- [Your task]:
Write out all the entries word for word, but skip any images.

[Records from a dataset]
———
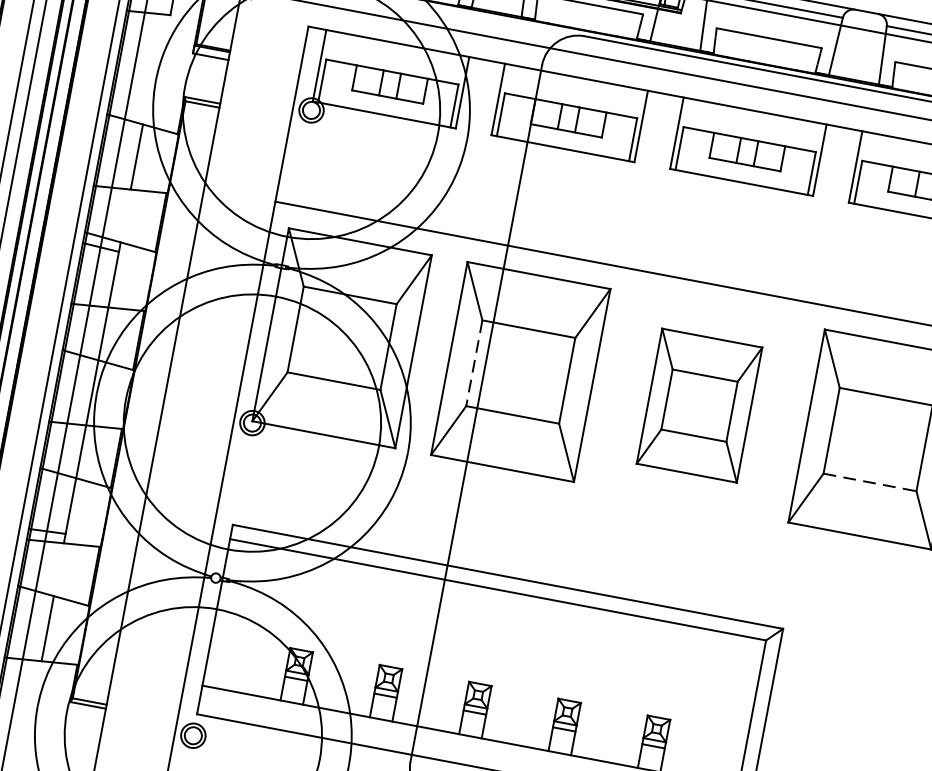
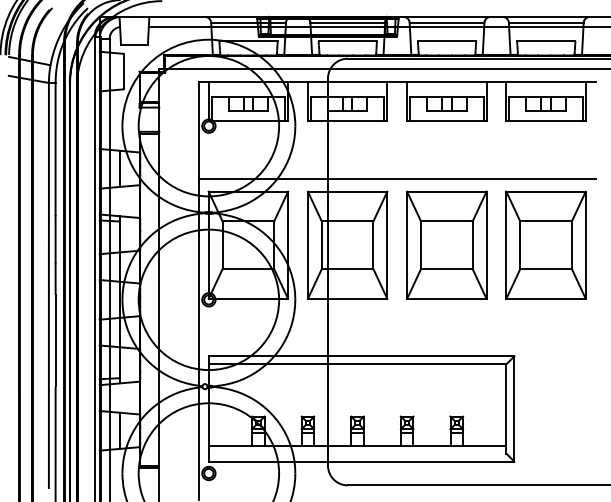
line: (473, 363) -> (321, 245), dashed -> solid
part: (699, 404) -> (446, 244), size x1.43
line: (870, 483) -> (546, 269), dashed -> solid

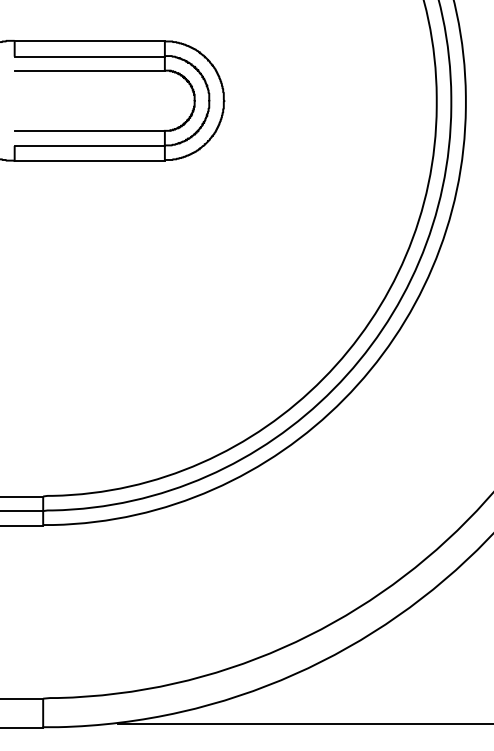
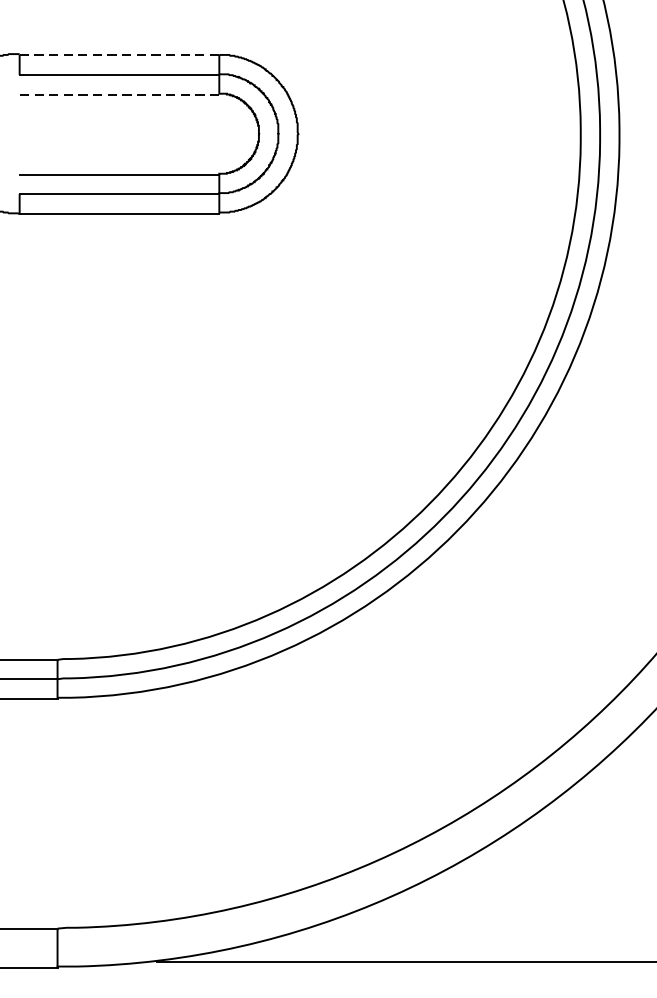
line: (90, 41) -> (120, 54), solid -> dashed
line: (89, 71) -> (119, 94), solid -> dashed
———
- [Exercise answer]:
line: (473, 363) -> (321, 245), dashed -> solid
part: (699, 404) -> (446, 244), size x1.43
line: (870, 483) -> (546, 269), dashed -> solid

line: (90, 41) -> (120, 54), solid -> dashed
line: (89, 71) -> (119, 94), solid -> dashed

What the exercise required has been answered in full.